Marketo, which went public last April, just bought Insightera, an Israeli company specializing in website customization, for a reported $20 million in stock and cash — $6 million of which was reportedly cash.
The acquisition should help marketers ensure that consumers get a personalized view of a given website by pairing Marketo’s own behavioral data with what a spokesman called Insightera’s “content science.” Insightera identifies site visitors and tailors their online and mobile experiences based on what it knows about them so that two people hitting the same site see different things. The idea is if folks get content targeted to their wants and needs they’re more apt to buy. (Or in my case, get creeped out and leave the site immediately.)
Insightera competes with Demandbase, which is a Marketo partner, although a Demandbase spokeswoman said Demandbase “goes beyond” Insightera’s targeting and personalization capabilities. Hmm.

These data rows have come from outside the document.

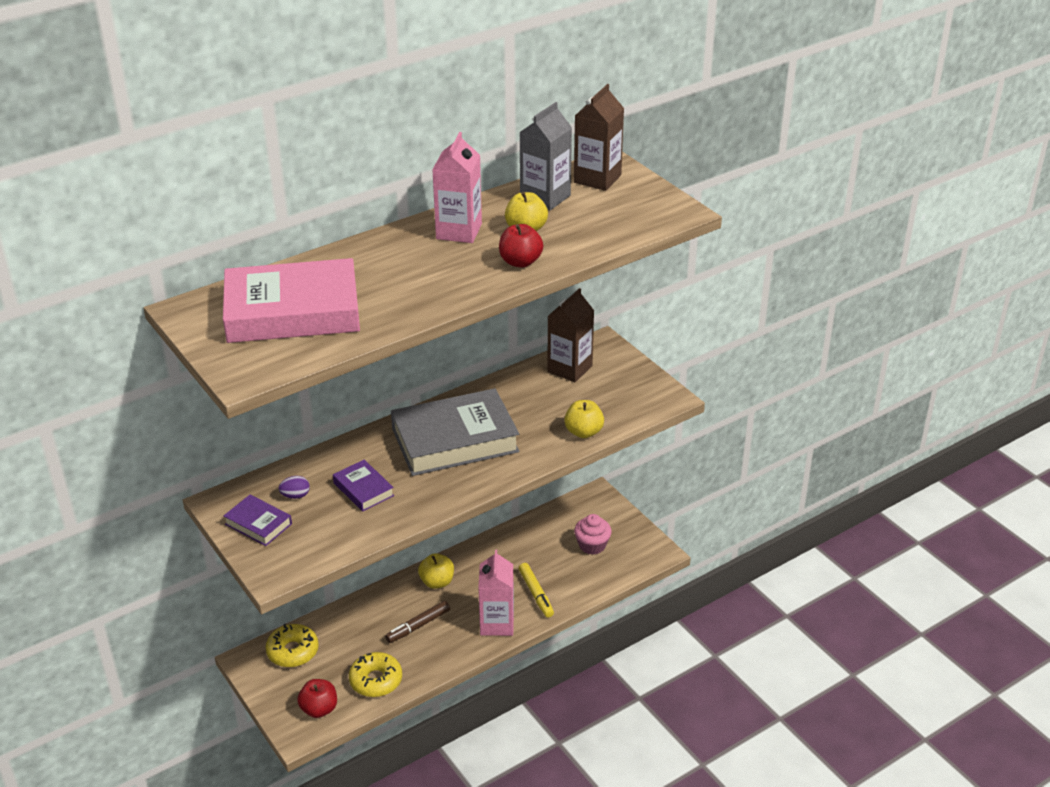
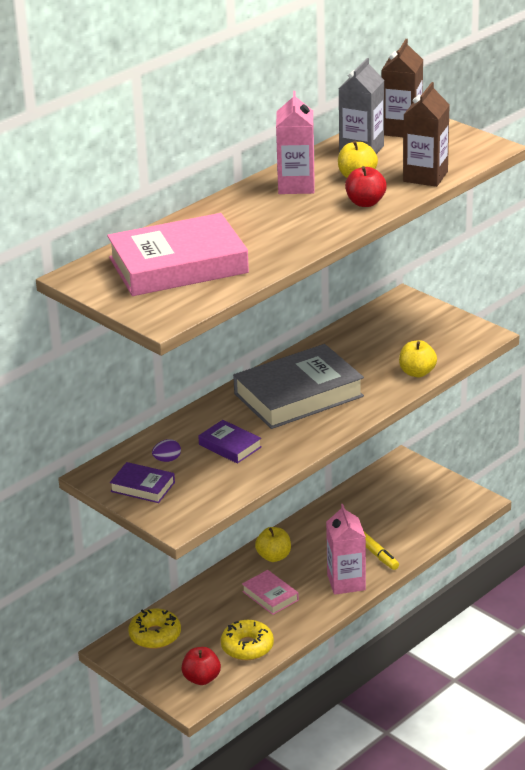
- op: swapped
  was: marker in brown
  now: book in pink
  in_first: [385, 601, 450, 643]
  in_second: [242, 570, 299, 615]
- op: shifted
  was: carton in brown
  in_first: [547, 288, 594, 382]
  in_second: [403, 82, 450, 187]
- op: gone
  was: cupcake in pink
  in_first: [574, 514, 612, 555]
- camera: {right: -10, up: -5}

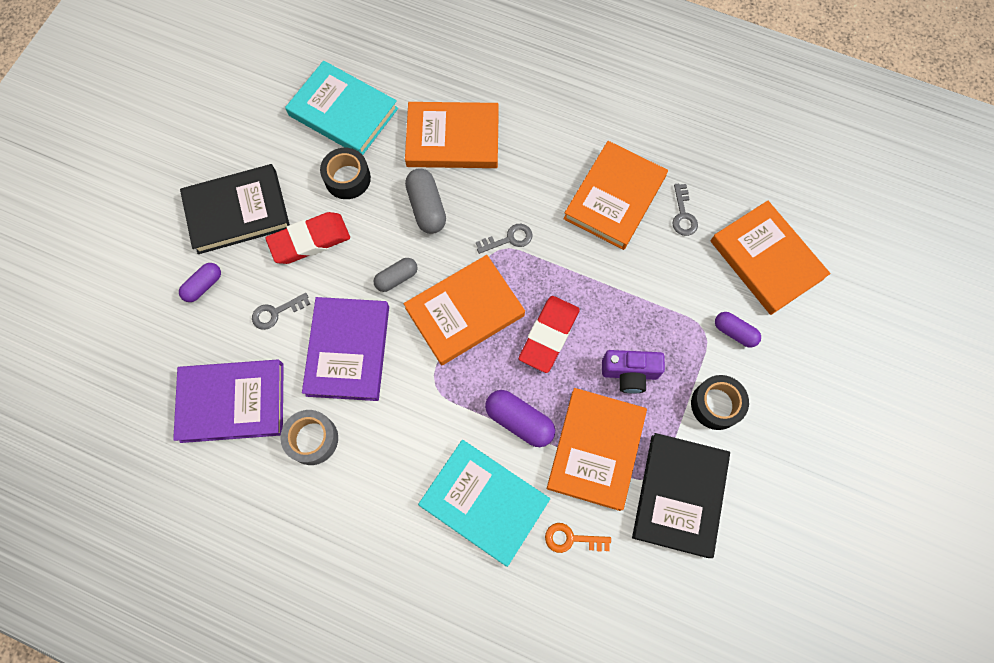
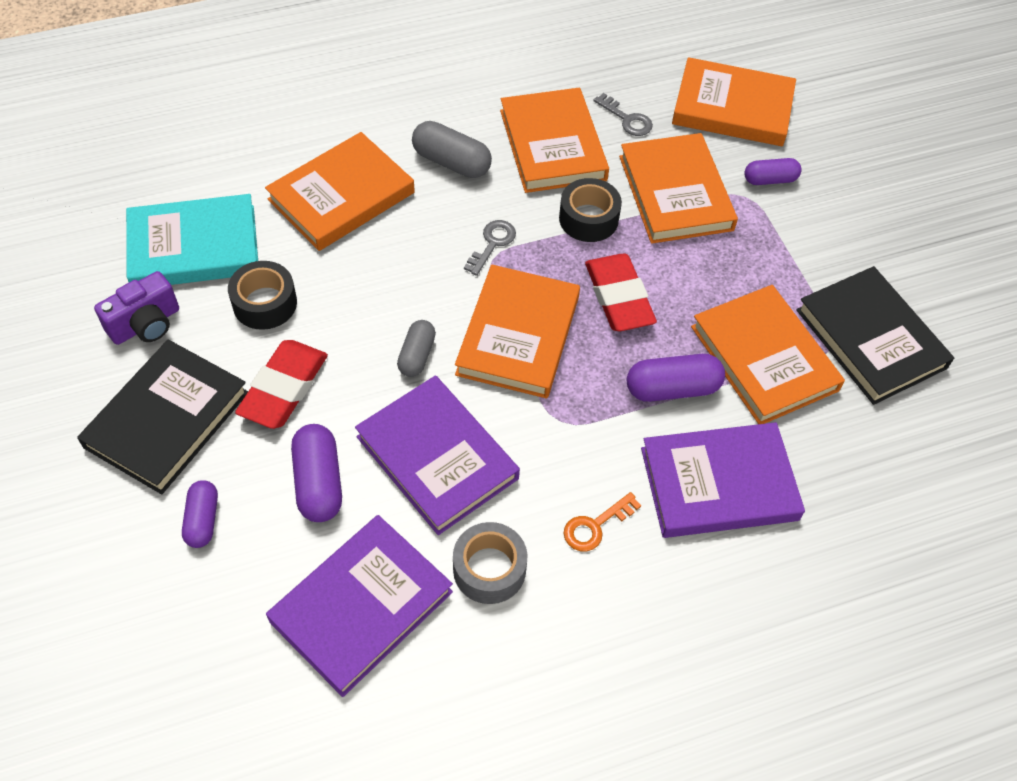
- op: swapped
  was: key in grey
  now: capsule in purple
  in_first: [252, 293, 310, 330]
  in_second: [291, 424, 342, 522]
- op: shifted
  was: capsule in grey
  in_first: [405, 168, 446, 234]
  in_second: [412, 121, 492, 178]
- op: repainted
  was: book in turquoise
  now: book in purple
  in_first: [418, 440, 550, 567]
  in_second: [641, 422, 805, 538]
- op: shifted
  was: key in orange
  in_first: [545, 523, 611, 553]
  in_second: [564, 492, 641, 551]
- op: shifted
  was: camera in purple
  in_first: [602, 350, 665, 394]
  in_second: [94, 271, 179, 345]
- op: shifted
  was: tape in black
  in_first: [691, 375, 749, 430]
  in_second: [559, 178, 622, 242]
- op: new
  now: book in orange
  in_second: [619, 133, 738, 244]
- camera: {right: -45, up: -15}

Last year there was a flurry of marketing automation action with Salesforce.com buying ExactTarget for a whopping $2.5 billion. That deal came six months after Oracle dropped $871 million on Eloqua, another marketing automation player. Adobe Systems made its presence felt with its $600 million buy of Neolane in July.
Much of this free-for-all is driven by the notion that marketing execs at companies of all types are getting a much bigger piece of the company’s budget to make things happen. And as we all know, smart tech vendors follow the money. Whether chief marketing officers really do (or should) have more control over IT spending remains a different, but related question.